Bird was less than pleased. After the website Boing Boing wrote about the motherboard hack in December, Bird sent the blog a takedown request, claiming the story violated Bird copyright by promoting an illegal product designed to infringe on Bird’s intellectual property. Bird retracted the request on Monday. A Bird spokesperson told the BBC the company had “overstretched” in ordering the article removed.
Part of Bird’s “overstretch” was the claim that the motherboard hack was illegal. In fact, the scooters’ own unpopularity in some cities has made them easier to buy legally, according to the hacking blog Hackaday.
“Dropping electronic waste on cities around the country was not looked upon kindly by these municipalities,” Hackaday noted last month, “and right now there are hundreds of Bird and Lime scooters in towing yards, just waiting to be auctioned off to the highest bidder.” In other words, the same parking problem that made scooters so unwelcome in some neighborhoods made them easy to purchase at auction, after which their motherboards can be replaced.

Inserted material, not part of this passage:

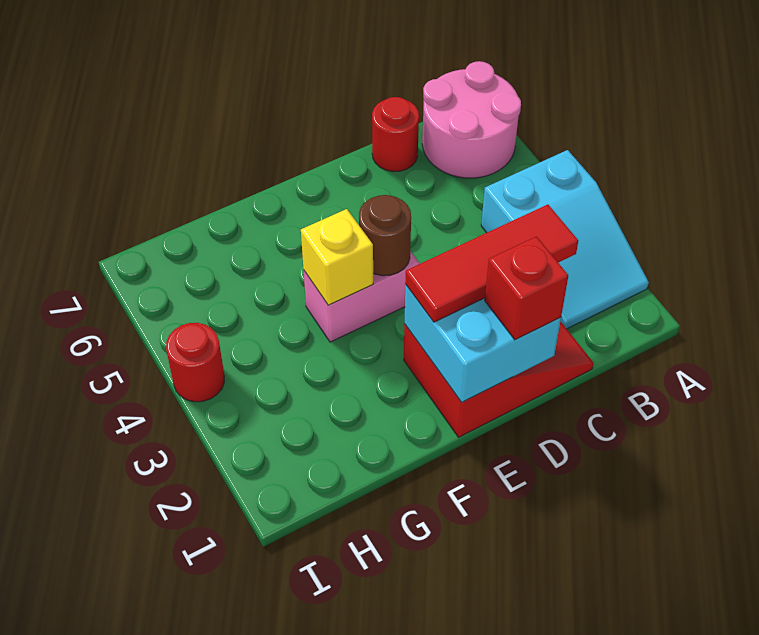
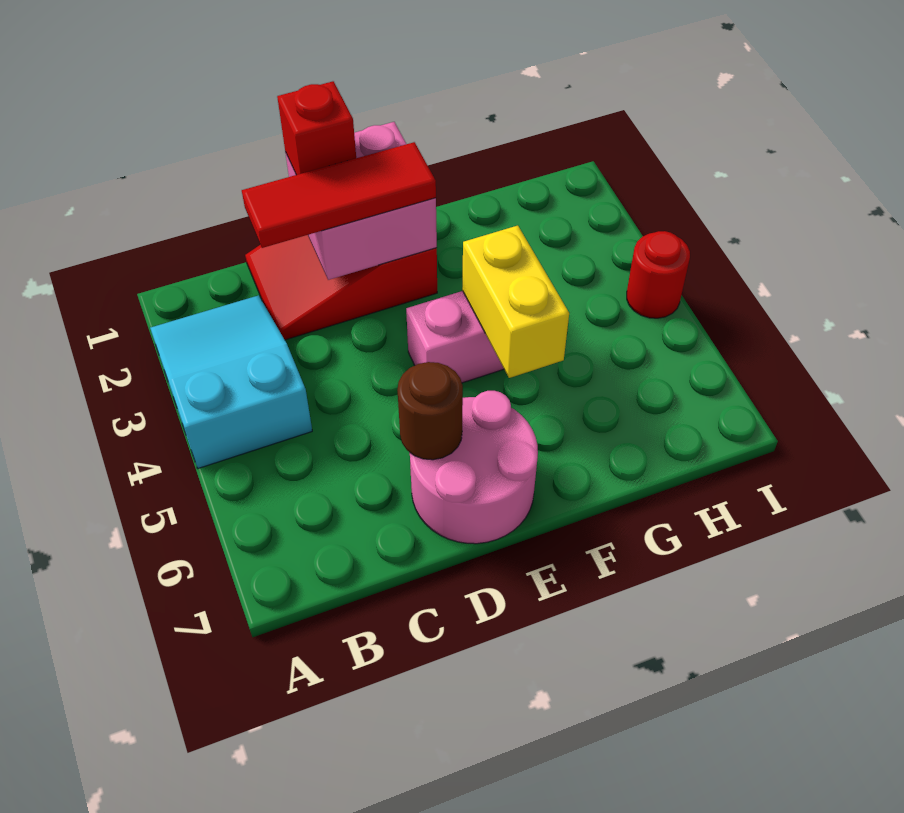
pink round brick A6:B7 level 1 -> pink round brick D6:E7 level 1
red round brick C7 level 1 -> none
cyan brick D1:E2 level 2 -> pink brick D1:E2 level 2
brown round brick E4 level 2 -> brown round brick D6 level 2
yellow brick F4 level 2 -> yellow brick F4:F5 level 2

But these modifications aren’t as apolitical as upgrading a bike or putting new wheels on a used car. Local scooter disputes, particularly in gentrifying areas, give the scooter modifications a more radical tenor. Not only are the private scooters blocking common sidewalks and cluttering bike lanes, but they’re also contributing to classist over-policing, some Californians say. Scooters by Lime, a Bird competitor, were filmed announcing “please unlock me to ride me, or I’ll call the police,” when a person bumped into them. Lime told The Guardian it changed the alarm, but not before an Oakland, California councilmember highlighted the particular threat the automated 911 call could pose for African-Americans, who face disproportionate police violence.
In San Francisco, which is experiencing soaring income inequality as Silicon Valley companies and low-income locals compete for limited space, vandals cracked into a Bird and exposed the valuable motherboard inside, Makezine reported last year. Tech blogger Jamie Zawinski estimated the interior electronics were worth about $70, and argued that, due to a city ruling against the scooter companies, it was legal for San Franciscans to gut the vehicles for parts.

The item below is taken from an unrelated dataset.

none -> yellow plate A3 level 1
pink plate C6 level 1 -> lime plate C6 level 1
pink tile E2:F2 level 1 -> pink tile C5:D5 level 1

“Maybe you can re-purpose this parasitic, Commons-destroying litter into something fun,” he wrote.
“We’re looking at a future filled with 18650-based Powerwalls from discarded electric scooters and quadcopters built around scooter motors filling the skies,” Hackaday wrote of the scooter modification movement. “This is cyberpunk, and we can’t wait to see the other builds these scooters will become.”
Some less technologically inclined locals have still managed to wreak havoc on the scooters. During a protest against “techsploitation” and rising rents, San Francisco housing activists threw scooters and smoke grenades in front of a fleet of buses transporting tech workers from the city to Silicon Valley campuses.
Elsewhere in the city, scooter opponents have disabled the vehicles with stickers, slashed their tires, hacked them apart in public, and pooped on them, Mel Magazine reported. The Instagram account BirdGraveyard documents people (often teens) setting the scooters on fire, dropping them off tall buildings, and hauling them into the ocean.
But for some hackers, a free ride is revenge enough.
By the end of the Adam22 video, the teenager has taught multiple strangers to hack the scooters, and a small fleet of riders are spinning around the sidewalk on jailbroken vehicles.
“I’m gonna scam it as long as I can until they fix it,” one man says.